Further, in the example of the above-described flowchart, the departure determination unit 102 of the operation management device 10 first determines whether the minimum stop time Tmin has elapsed to detect that the minimum stop time Tmin has elapsed in step S10, and then, performs the departure determination based on the determination of the front direction density Df, the rear direction density Dr, and the front and rear direction density difference ΔD (steps S11 to S13). However, other embodiments are not limited to such a processing order. For example, the operation management device 10 may perform the determination as to whether the minimum stop time Tmin has elapsed (step S10) after the determination of the front and rear direction density difference ΔD has been performed or may perform the determination simultaneously with and in parallel to the determination of the front and rear direction density difference ΔD. More specifically, for example, the operation management device 10 first performs the process in steps S11, S12, and S13, and repeats the process when the determination of the front and rear direction density difference ΔD is NO in step S13. Also, the operation management device 10 may then perform the determination as to whether the minimum stop time Tmin has elapsed (step S10) when the determination is YES in step S13, and may perform a process of executing steps S11, S12, and S13 again when the determination is NO.

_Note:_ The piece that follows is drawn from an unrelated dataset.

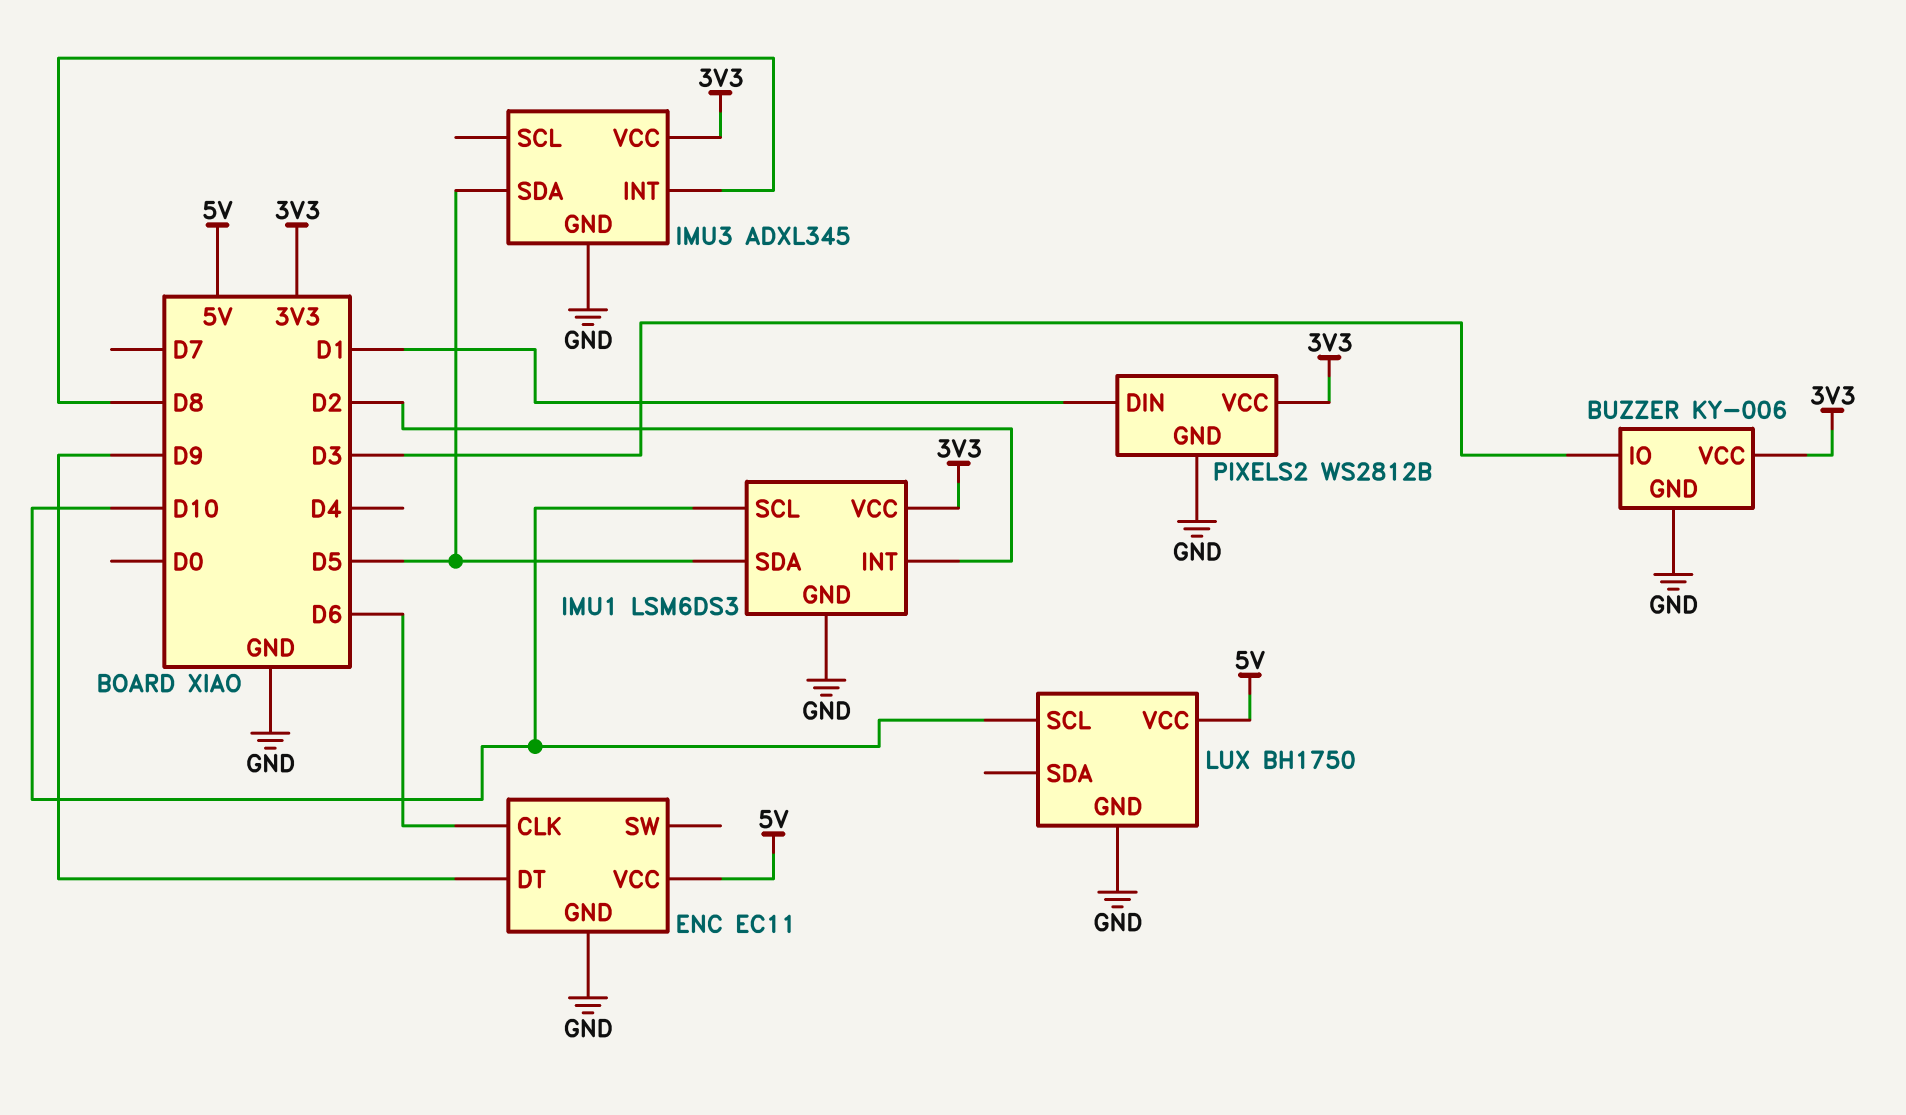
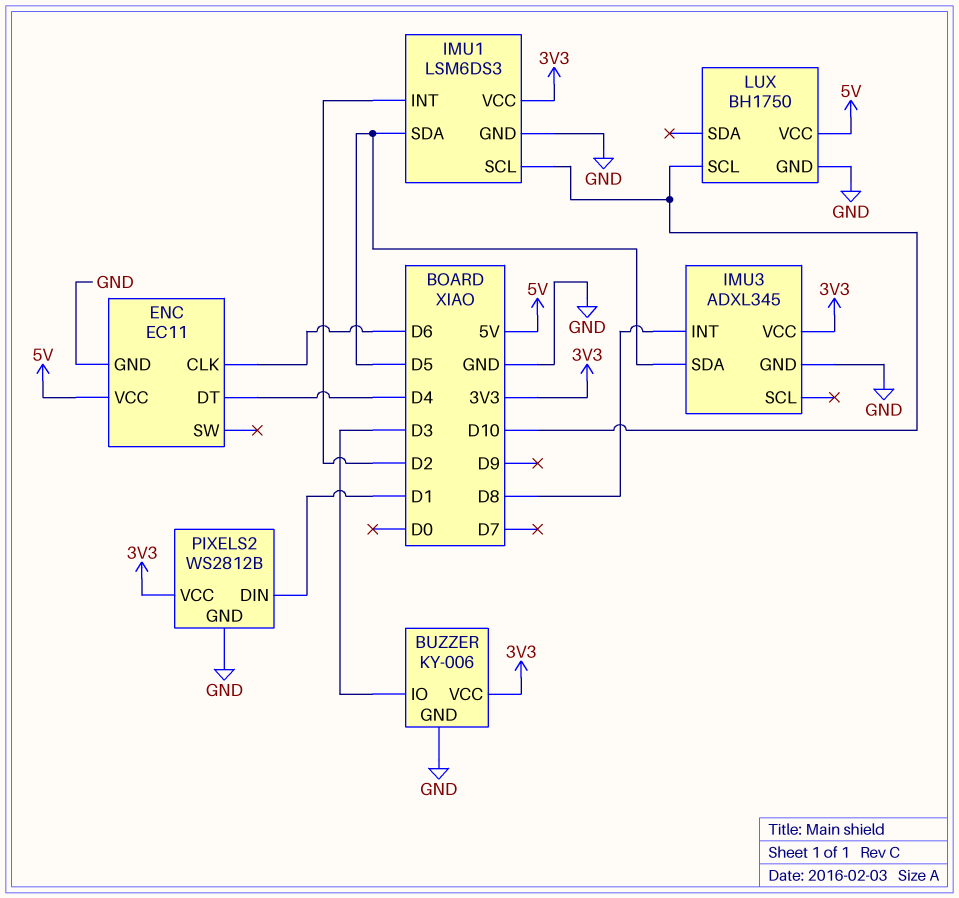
ENC pin DT: D9 -> D4

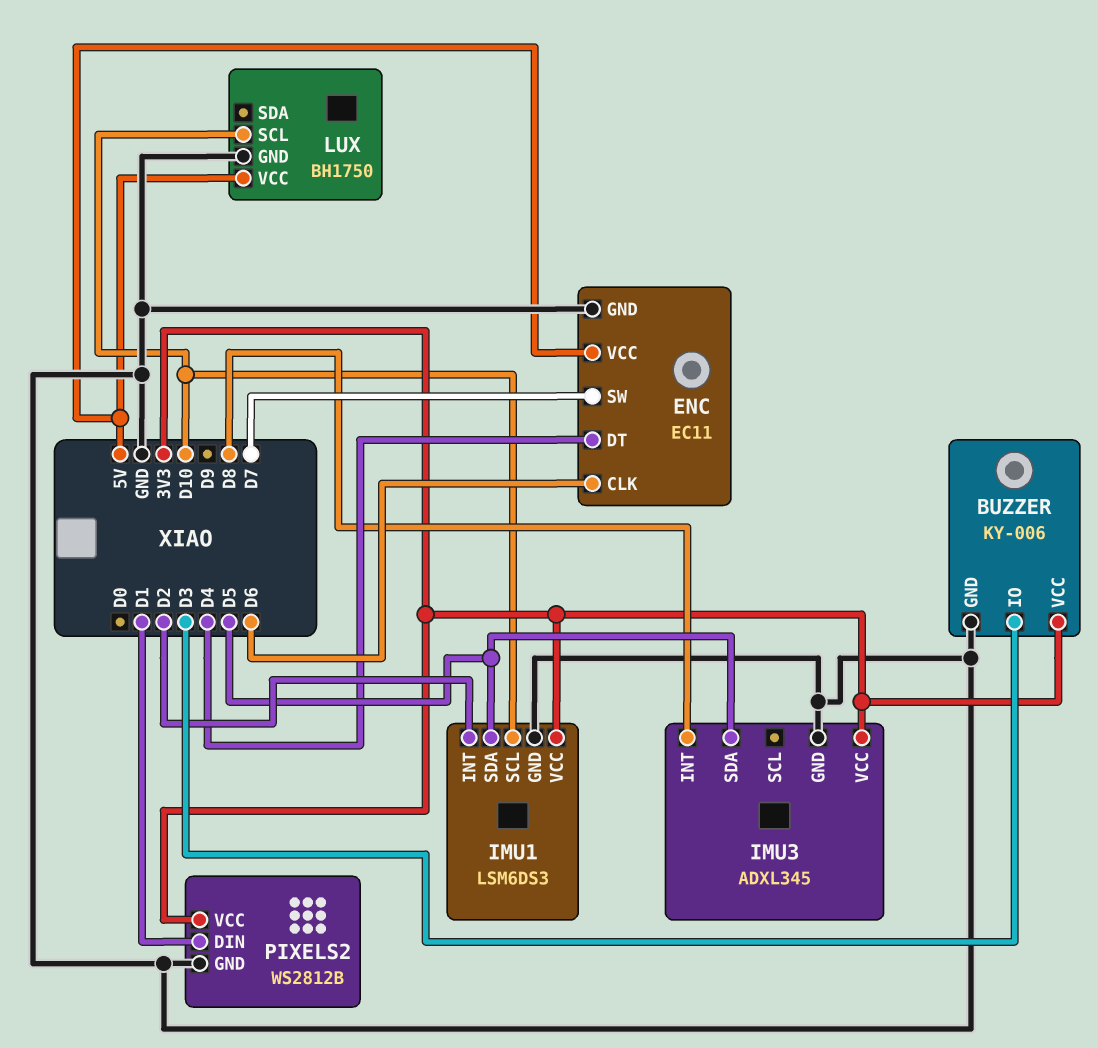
ENC pin SW: none -> D7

By doing so, the process of comparing the front direction density with the rear direction density (steps S11 to S13) is performed without waiting for the minimum stop time Tmin, and thus, it is possible to include a time required for the process itself in the waiting time of Tmin, and to eliminate a delay of departure instruction transmission.


(Effects of Operation Management Device According to Third Embodiment)


FIGS. 9A and 9B are first and second diagrams illustrating effects of the vehicular traffic system according to the third embodiment of the present invention. The respective vehicles 201 to 204 illustrated in FIGS. 9A and 9B are vehicles that travel along a first track 3a from the left of a paper surface to the right. Further, FIGS. 10A and 10B are third and fourth diagrams illustrating effects of the vehicular traffic system according to the third embodiment of the present invention. The respective vehicles 201 to 205 illustrated in FIGS. 10A and 10B are vehicles that travel along the first track 3a from the left of a paper surface to the right, as in FIGS. 9A and 9B.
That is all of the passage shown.